Kuwaiti Male University Students Characteristics as a Percentage of the Sample (N = 262).

Characteristics n (%)
Age (years)
 <21 90 (34.4)
 22-27 99 (37.8)
 >28 73 (27.9)
Body mass index
 Underweight 11 (4.2)
 Normal 109 (41.6)
 Overweight 85 (32.4)
 Obesity 57 (21.8)
Occupational status
 Student 166 (63.46)
 Student and employment 96 (36.6)
Marital status
 Not married 166 (63.4)
 Married 92 (35.1)
 Divorced 1 (0.4)
 Widow 3 (1.1)
Sect
 Sunni 234 (89.3)
 Shia 28 (10.7)
Roots
 Bedouin 182 (69.5)
 Urban 80 (30.5)
Kuwait governorates
 Al Asimah 38 (14.5)
 Al Ahmadi 21 (8.0)
 Al Farwaniyah 53 (20.2)
 Al Jahra 55 (21.0)
 Hawalli 67 (25.6)
 Mubarak Al-Kabeer 28 (10.7)
Income
 Low income 27 (10.3)
 Middle income 132 (50.4)
 High income 101 (38.5)
Have you visited a nutritionist in the past year?
 Yes 66 (25.2)
 No 195 (74.4)
Are you on a diet?
 Yes 79 (30.2)
 No 183 (69.8)
Do you eat between meals?
 No 64 (24.4)
 Usually at night 97 (37.0)
 Yes 101 (38.5)
How do you rate your daily physical activity?
 Very high 86 (32.8)
 High 35 (13.4)
 Middle 112 (42.7)
 Light 19 (7.3)
 Never 10 (3.8)
Number of family members living with you
 1-5 76 (29.0)
 6-10 147 (56.1)
 >11 39 (14.9)
Do you get support from others to follow a healthy diet?
 Very important 38 (14.5)
 Important 40 (15.3)
 Moderate 99 (37.8)
 Not important 38 (14.5)
 Not important at all 47 (17.9)
Do you smoke cigarettes?
 Yes 111 (42.4)
 No 140 (53.4)

Study Instruments and Data Collection

The questionnaire consisted of four sections containing closed-ended questions to measure the identified variables (sociocultural information, dietary habits, physical activities, and smoking habits).

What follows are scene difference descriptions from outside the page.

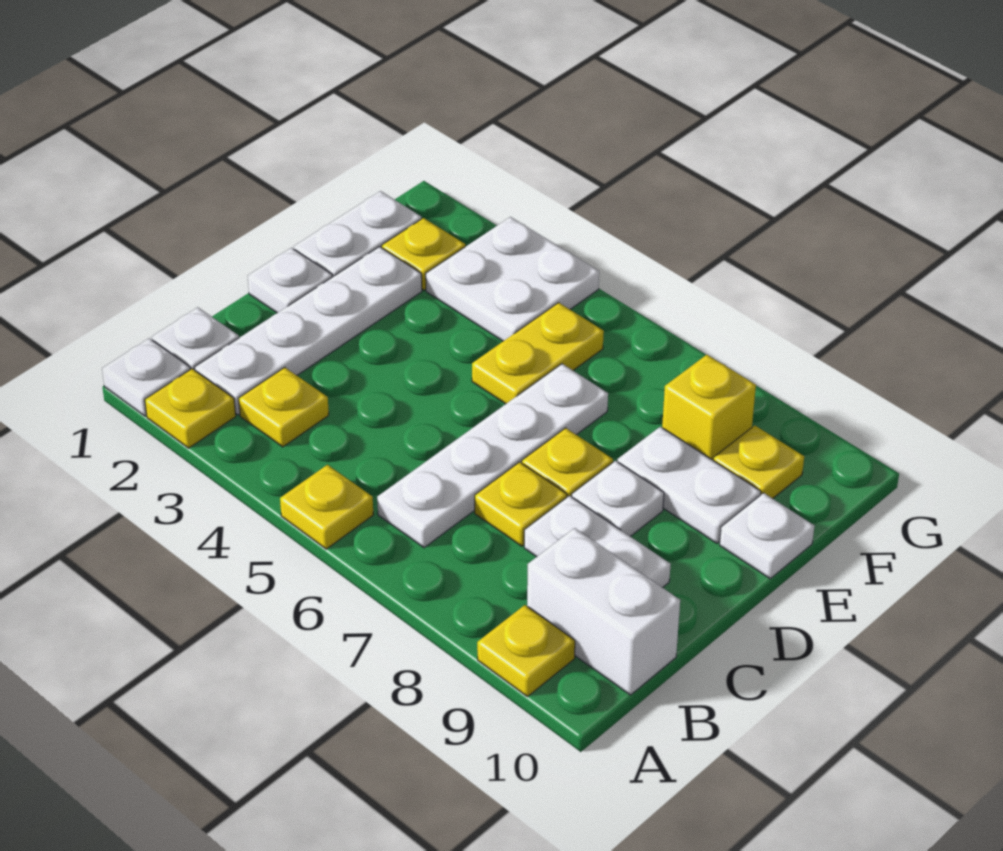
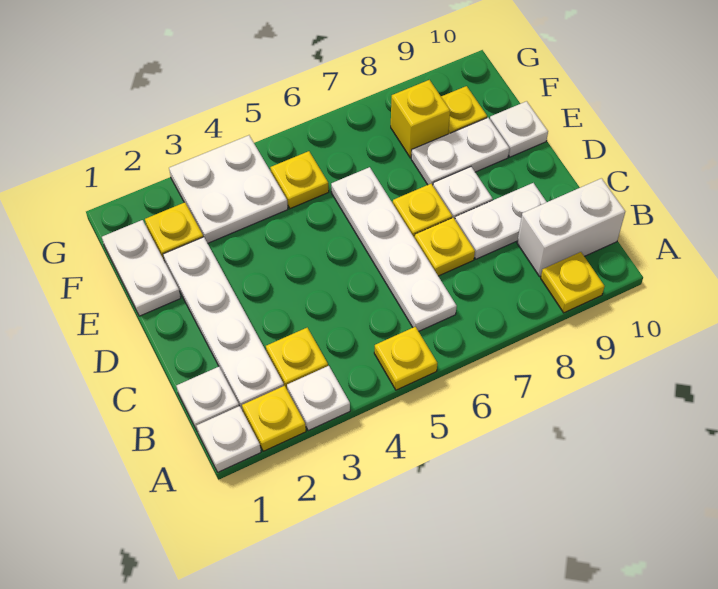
white plate D1 level 1 -> white plate A3 level 1
yellow plate E5:F5 level 1 -> yellow plate F5 level 1

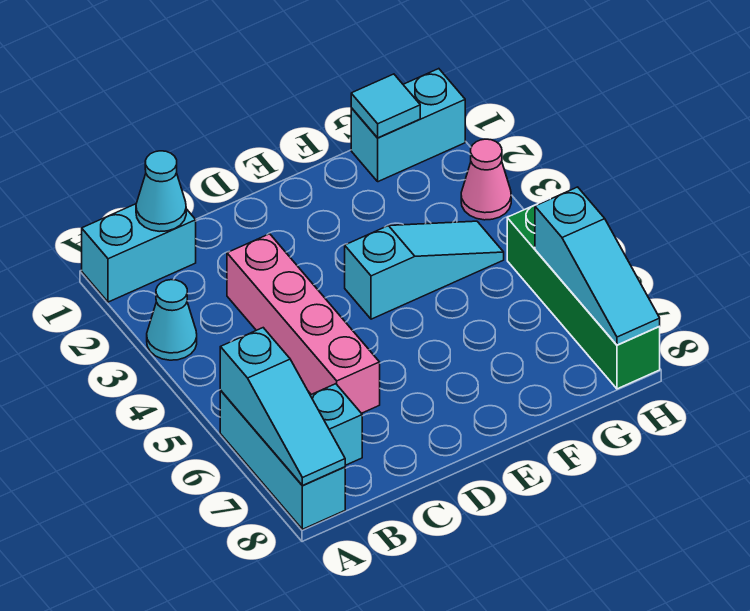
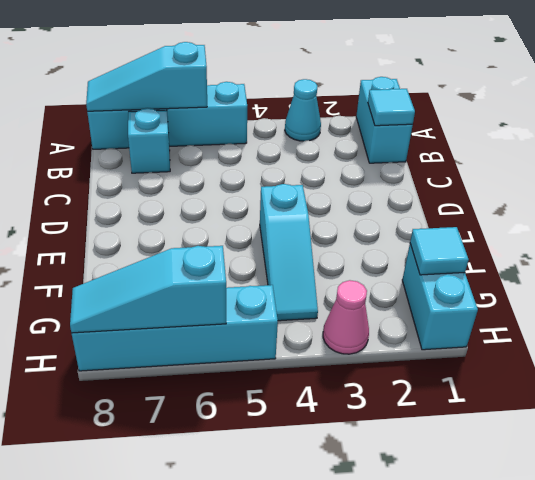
cyan brick A6:A8 level 1 -> cyan brick A5:A8 level 1
cyan cone B1 level 2 -> cyan tile B1 level 2
pink brick C3:C6 level 1 -> none
green brick H5:H8 level 1 -> cyan brick H5:H8 level 1

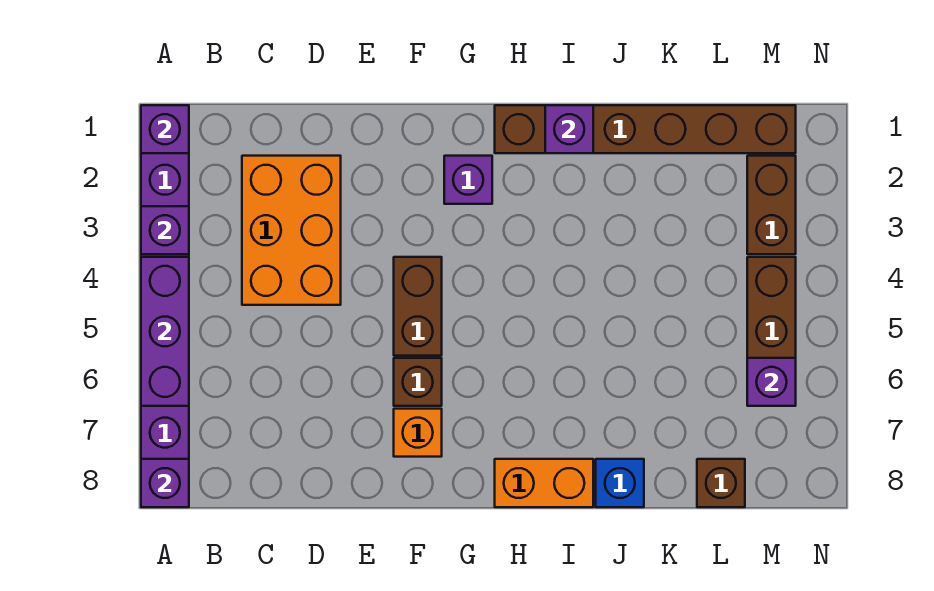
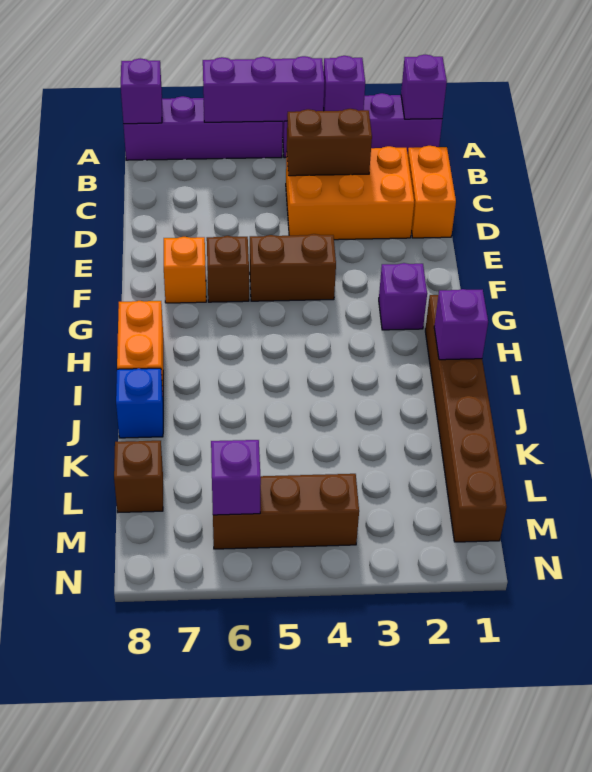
none -> orange brick C1:D1 level 1
brown brick M2:M3 level 1 -> brown brick C3:C4 level 2

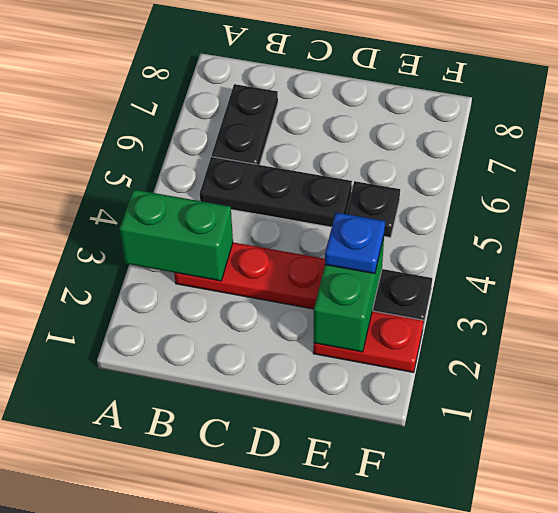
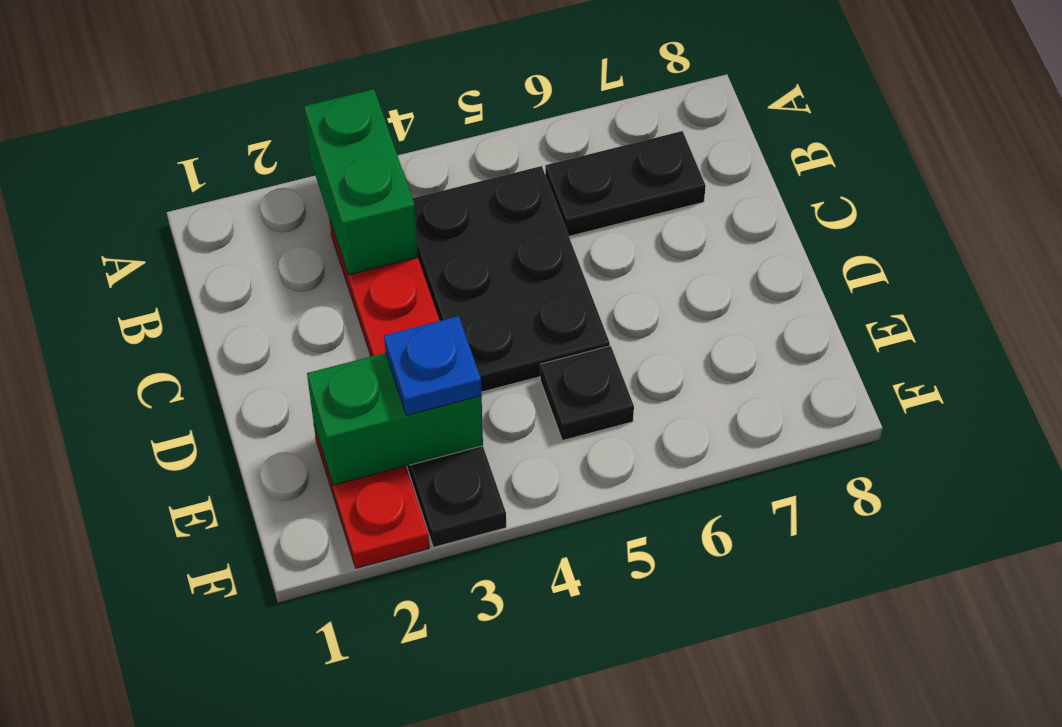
black plate B5:D5 level 1 -> black plate B4:D5 level 1

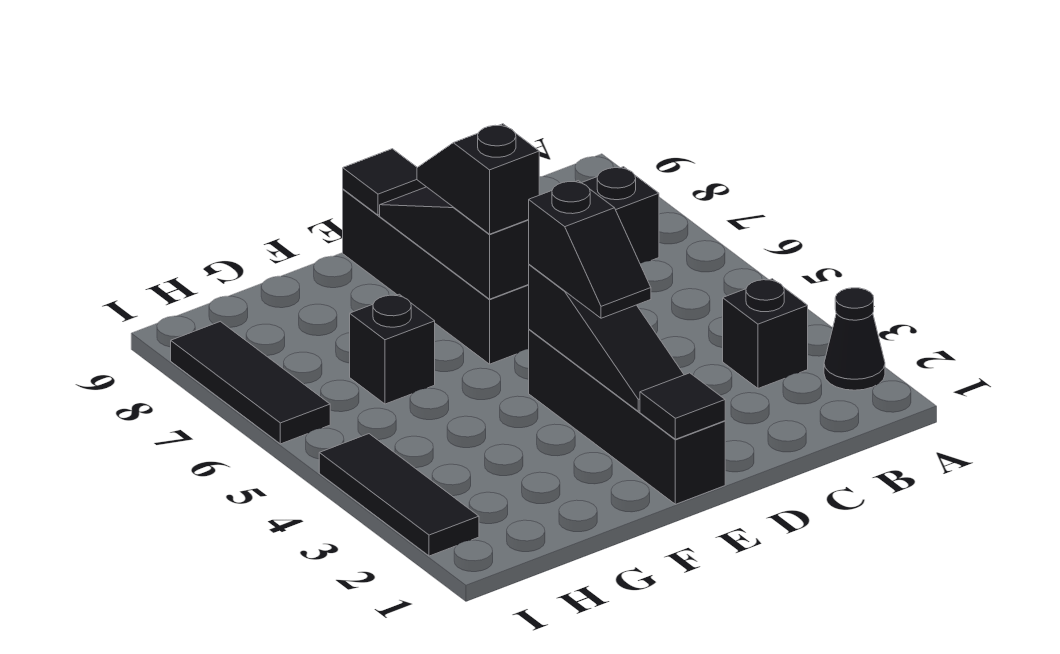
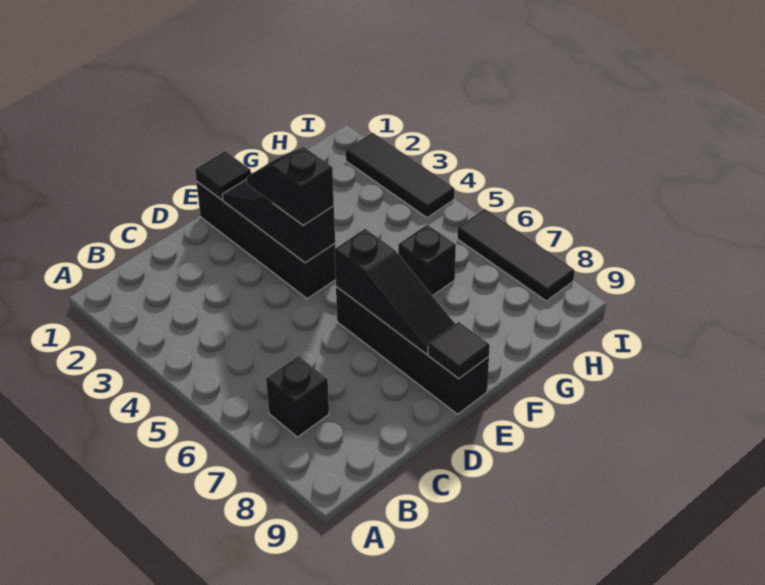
black cone A2 level 1 -> none
black brick B3 level 1 -> none
black slope E6:E7 level 3 top 6 -> none

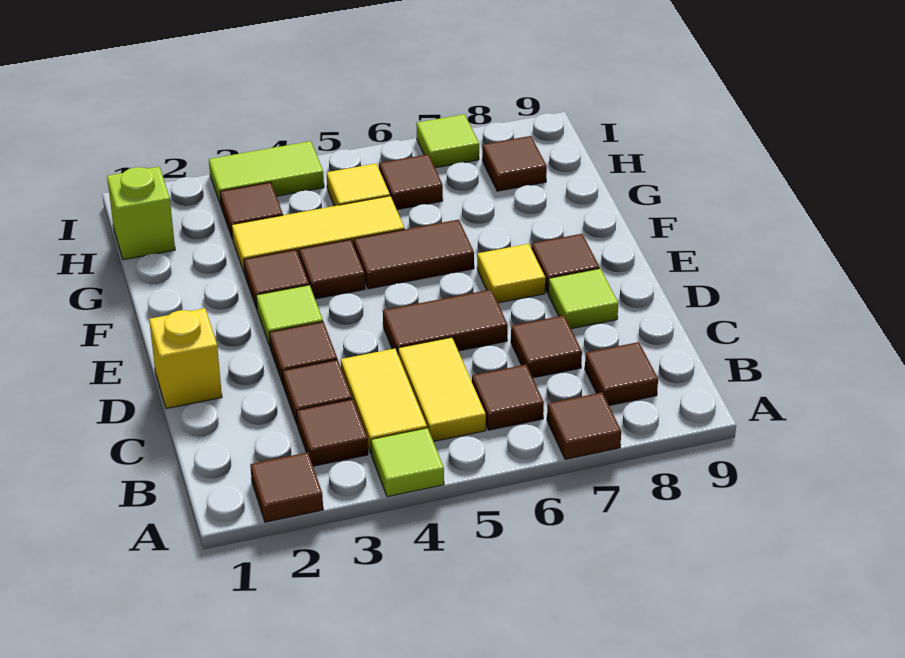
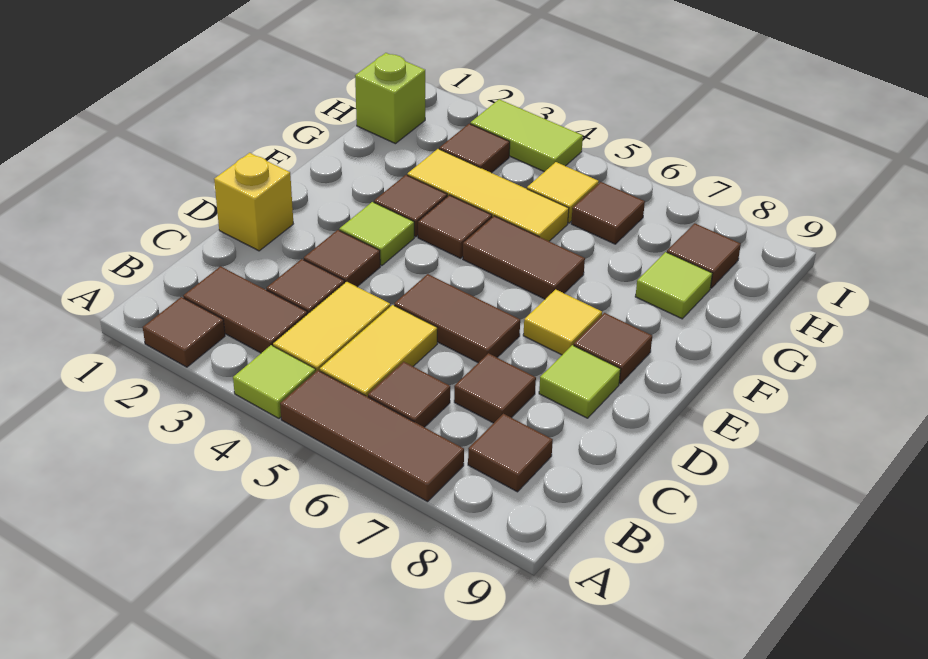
brown tile A7 level 1 -> brown tile A5:A7 level 1
brown tile B3 level 1 -> brown tile B2:B3 level 1
lime tile I7 level 1 -> lime tile G8 level 1

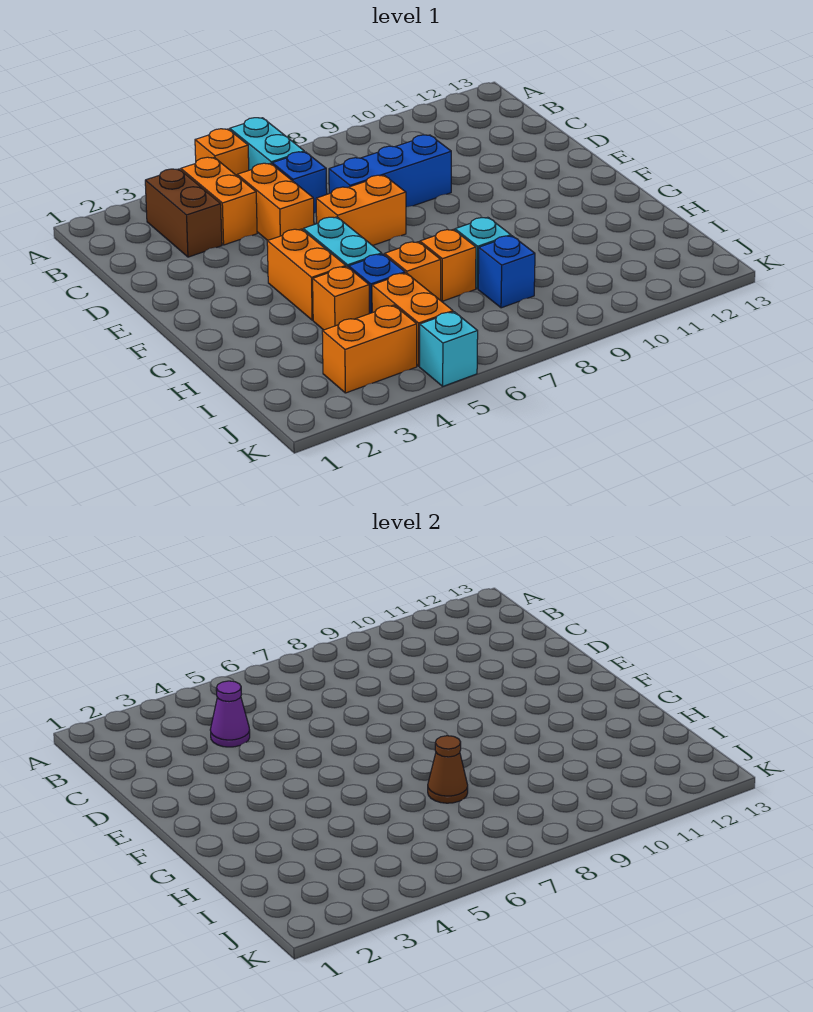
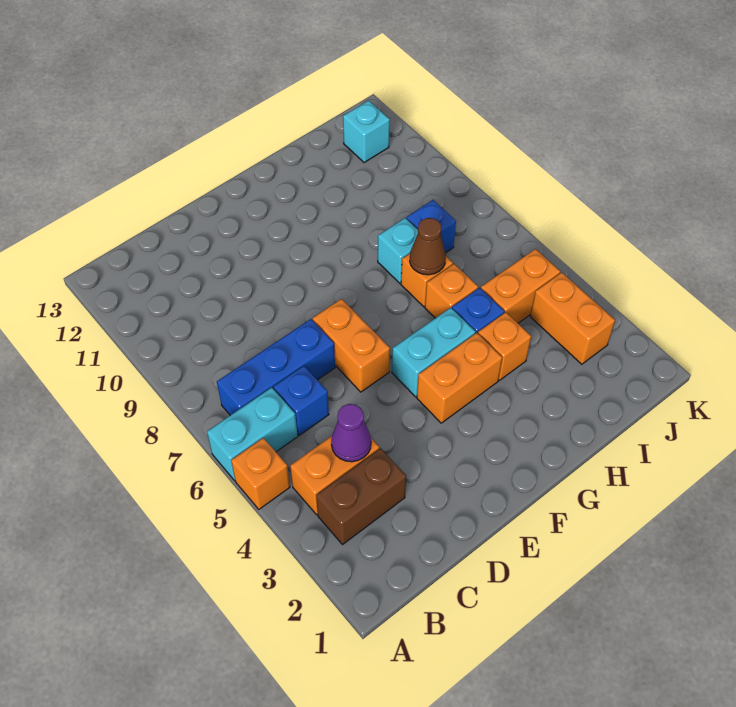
orange brick C5:D5 level 1 -> none
blue brick D7:D9 level 1 -> blue brick B7:D7 level 1
cyan brick K5 level 1 -> cyan brick J12 level 1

The dietary habits and levels of physical activity sections of the questionnaire for this study was modified from a previous questionnaire by Al-Isa, Campbell, Desapriya, and Wijesinghe (2011). The questionnaire was divided into four parts: The first section included 10 items to provide sociocultural information and personal health information about the characteristics of the participants, such as their age, BMI, roots, religious sect, marital status, educational level, employment, residence, monthly income, and number of individuals living in their home. The second section of the questionnaire included questions about the participants’ attitude toward healthy dietary habits, such as: Have you ever seen a dietician before (yes = 1, no = 0)? Are you currently on any particular diet (yes = 1, no = 0)? Do you eat foods between the main meals (no = 0, usually eat food at night = 1, and usually eat food between main meals = 3)? How important is the support that you get from other individuals to follow a diet (ranging from 1 = not important to 5 = very important)? The third section consisted of participants’ daily physical activities were self-reported as “sedentary,” “lightly active,” “moderately active,” or “very active.” And the last sections consisted of participants’ smoking habits included four items that described their smoking experience at present, such as: How many cigarettes do you smoke per day? Do you smoke filtered cigarettes? How old were you when you started smoking?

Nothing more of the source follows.